G’day. Thanks, Sheilas, for having me at your place. (Sheila, by the way, is Aussie for a young, attractive woman. That’s us, isn’t it?)
I’m Australian and you might be wondering what someone from Down Under is doing here. It’s about as far from Texas as you can get… isn’t it? You’d be surprised… there’s a town called Texas near where I grew up in the Australian bush. Far from making us strangers, in many ways, the places we live make us cousins. Here’s why – its part of The Man From Snowy River, a poem by Australia’s great bush poet Andrew Barton (Banjo) Paterson.
So Clancy rode to wheel them — he was racing on the wing
Where the best and boldest riders take their place,
And he raced his stock-horse past them, and he made the ranges ring
With the stockwhip, as he met them face to face. Recognise Clancy?
He might be a legendary Australian stockman, but he’d be equally at home riding the range in Texas. Your Texas.
The story of the Australian outback is very similar to that of the American west. It is a vast and rugged land – as dangerous as it is beautiful. The European settlers who came looking for a new life or looking for gold fought their way into the outback with bullock drays. They lived isolated from the world battling droughts and storms, dealing with lethal snakes, shocking heat and freezing cold.
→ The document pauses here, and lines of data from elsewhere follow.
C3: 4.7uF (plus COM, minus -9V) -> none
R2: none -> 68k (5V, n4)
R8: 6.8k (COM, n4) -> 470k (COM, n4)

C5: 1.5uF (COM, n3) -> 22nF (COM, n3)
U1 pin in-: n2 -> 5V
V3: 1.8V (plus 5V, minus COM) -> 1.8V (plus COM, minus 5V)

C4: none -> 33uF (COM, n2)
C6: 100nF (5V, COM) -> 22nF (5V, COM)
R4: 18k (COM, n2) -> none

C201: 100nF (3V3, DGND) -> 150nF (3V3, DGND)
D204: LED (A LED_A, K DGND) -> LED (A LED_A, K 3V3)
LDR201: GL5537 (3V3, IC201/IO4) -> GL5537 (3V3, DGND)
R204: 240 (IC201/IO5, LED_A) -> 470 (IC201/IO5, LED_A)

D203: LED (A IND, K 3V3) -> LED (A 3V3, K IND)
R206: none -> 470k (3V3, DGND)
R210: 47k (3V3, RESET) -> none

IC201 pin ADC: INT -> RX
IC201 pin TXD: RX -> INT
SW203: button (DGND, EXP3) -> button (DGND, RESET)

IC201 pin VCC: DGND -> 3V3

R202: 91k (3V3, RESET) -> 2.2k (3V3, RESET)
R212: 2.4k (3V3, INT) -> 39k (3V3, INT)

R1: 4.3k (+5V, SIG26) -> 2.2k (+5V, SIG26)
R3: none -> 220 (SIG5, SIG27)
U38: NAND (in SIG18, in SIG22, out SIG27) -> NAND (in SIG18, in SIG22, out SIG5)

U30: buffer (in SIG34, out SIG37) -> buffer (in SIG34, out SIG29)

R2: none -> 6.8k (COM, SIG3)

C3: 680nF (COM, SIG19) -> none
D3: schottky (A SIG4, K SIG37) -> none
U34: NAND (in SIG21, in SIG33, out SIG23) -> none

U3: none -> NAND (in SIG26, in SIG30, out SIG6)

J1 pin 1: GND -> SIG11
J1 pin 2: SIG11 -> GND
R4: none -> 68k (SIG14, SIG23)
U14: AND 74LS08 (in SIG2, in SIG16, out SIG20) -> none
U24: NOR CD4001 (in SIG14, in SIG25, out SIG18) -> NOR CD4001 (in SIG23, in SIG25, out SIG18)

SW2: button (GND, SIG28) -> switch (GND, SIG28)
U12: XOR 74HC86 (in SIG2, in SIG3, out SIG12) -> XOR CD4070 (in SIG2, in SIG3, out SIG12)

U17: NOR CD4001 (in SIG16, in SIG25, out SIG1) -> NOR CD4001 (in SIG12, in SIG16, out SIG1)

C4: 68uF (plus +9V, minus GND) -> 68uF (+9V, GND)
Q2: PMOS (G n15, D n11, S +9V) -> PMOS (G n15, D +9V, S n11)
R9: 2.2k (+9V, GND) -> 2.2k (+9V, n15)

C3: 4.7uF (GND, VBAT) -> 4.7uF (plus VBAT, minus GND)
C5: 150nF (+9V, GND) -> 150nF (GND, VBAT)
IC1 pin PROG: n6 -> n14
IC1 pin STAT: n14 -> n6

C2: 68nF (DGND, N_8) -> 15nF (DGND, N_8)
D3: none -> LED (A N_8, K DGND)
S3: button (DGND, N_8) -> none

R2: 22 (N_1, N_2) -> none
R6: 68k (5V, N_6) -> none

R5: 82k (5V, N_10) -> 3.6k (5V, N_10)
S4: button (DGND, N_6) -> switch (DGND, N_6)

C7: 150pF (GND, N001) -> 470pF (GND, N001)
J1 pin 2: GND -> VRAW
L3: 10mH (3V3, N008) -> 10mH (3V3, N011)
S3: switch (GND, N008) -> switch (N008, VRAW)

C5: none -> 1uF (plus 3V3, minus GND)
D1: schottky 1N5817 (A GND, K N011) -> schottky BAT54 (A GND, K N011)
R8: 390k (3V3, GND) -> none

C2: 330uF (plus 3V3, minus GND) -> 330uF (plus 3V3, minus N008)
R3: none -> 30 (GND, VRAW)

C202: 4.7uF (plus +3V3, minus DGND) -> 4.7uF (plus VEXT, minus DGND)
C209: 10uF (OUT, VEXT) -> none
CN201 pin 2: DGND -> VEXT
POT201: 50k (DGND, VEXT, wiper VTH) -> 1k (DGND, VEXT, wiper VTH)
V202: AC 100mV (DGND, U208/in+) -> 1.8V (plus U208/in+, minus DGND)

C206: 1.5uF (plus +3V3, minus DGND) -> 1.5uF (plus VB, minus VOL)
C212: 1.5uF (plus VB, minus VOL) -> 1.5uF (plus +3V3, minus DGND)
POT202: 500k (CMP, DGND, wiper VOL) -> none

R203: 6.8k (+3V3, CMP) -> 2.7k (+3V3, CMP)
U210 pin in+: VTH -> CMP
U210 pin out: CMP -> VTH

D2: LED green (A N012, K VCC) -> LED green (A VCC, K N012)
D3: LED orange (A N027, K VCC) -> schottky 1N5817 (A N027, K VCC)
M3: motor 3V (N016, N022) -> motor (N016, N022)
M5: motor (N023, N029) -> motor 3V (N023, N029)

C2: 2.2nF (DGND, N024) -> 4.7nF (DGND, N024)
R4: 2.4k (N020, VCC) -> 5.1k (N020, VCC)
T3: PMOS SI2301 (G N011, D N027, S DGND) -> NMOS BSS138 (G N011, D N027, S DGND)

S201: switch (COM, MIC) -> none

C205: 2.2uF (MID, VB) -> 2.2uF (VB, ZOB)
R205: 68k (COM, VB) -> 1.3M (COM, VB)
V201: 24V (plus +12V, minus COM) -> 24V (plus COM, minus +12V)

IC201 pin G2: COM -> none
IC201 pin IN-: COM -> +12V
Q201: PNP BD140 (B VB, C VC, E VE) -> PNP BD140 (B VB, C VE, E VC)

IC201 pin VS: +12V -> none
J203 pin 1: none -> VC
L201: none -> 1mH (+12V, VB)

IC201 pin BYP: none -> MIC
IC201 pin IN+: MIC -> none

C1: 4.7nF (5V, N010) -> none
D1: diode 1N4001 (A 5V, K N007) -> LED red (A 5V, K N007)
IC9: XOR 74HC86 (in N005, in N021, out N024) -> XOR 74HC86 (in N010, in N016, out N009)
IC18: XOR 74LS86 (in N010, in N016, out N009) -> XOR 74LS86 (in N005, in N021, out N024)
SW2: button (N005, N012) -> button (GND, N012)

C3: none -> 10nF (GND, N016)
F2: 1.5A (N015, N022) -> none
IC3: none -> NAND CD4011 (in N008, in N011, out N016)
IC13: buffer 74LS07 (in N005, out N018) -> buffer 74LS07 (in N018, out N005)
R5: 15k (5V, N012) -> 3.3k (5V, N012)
That’s the history we share – and the heroes we share…
Which brings me back to Clancy. He wasn’t always chasing brumbies (the Aussie version of wild mustangs) – he was a drover too, guiding his cattle across the vast plains.
As the stock are slowly stringing, Clancy rides behind them singing,
For the drover’s life has pleasures that the townsfolk never know.
I know exactly what he means – that’s me in stockwoman mode in the photograph.
I write contemporary fiction, but time hasn’t changed the outback. Nor the people in it. A car doesn’t really make it easier to fall in love with the boy next door, when properties (we don’t call them ranches) are measured in hundreds of square miles.
In my first novel, The Farmer Needs A wife – I wanted to do a contemporary take on mail order brides. My bride might arrive in the outback in a plane, not a coach, but when that plane leaves, there’s still no going back.
Another possibility for finding true love in the outback is the Bachelor and Spinster Ball. All the singles from hundreds of kilometres around get dressed in their finest clothes and come to the ball hoping to meet prospective husbands and wives. I guess that sounds familiar to you too. The modern B&S Balls often also bring in young folk from the big smoke, who are there for the country music and the partying… but anything can still happen at a black tie ball under the stars.
In both books, I tried to capture the essence of Australia – the remarkable landscape, the strength of the people who live in the outback, and the feeling of community that develops in small towns.
I felt it as I was growing up – and even when I’m on the far side of the planet… I still feel it. I’m never all that far from Clancy.
He sees the vision splendid of the sunlit plains extended,
And at night the wond’rous glory of the everlasting stars.
I guess you know what I’m talking about too, don’t y’all.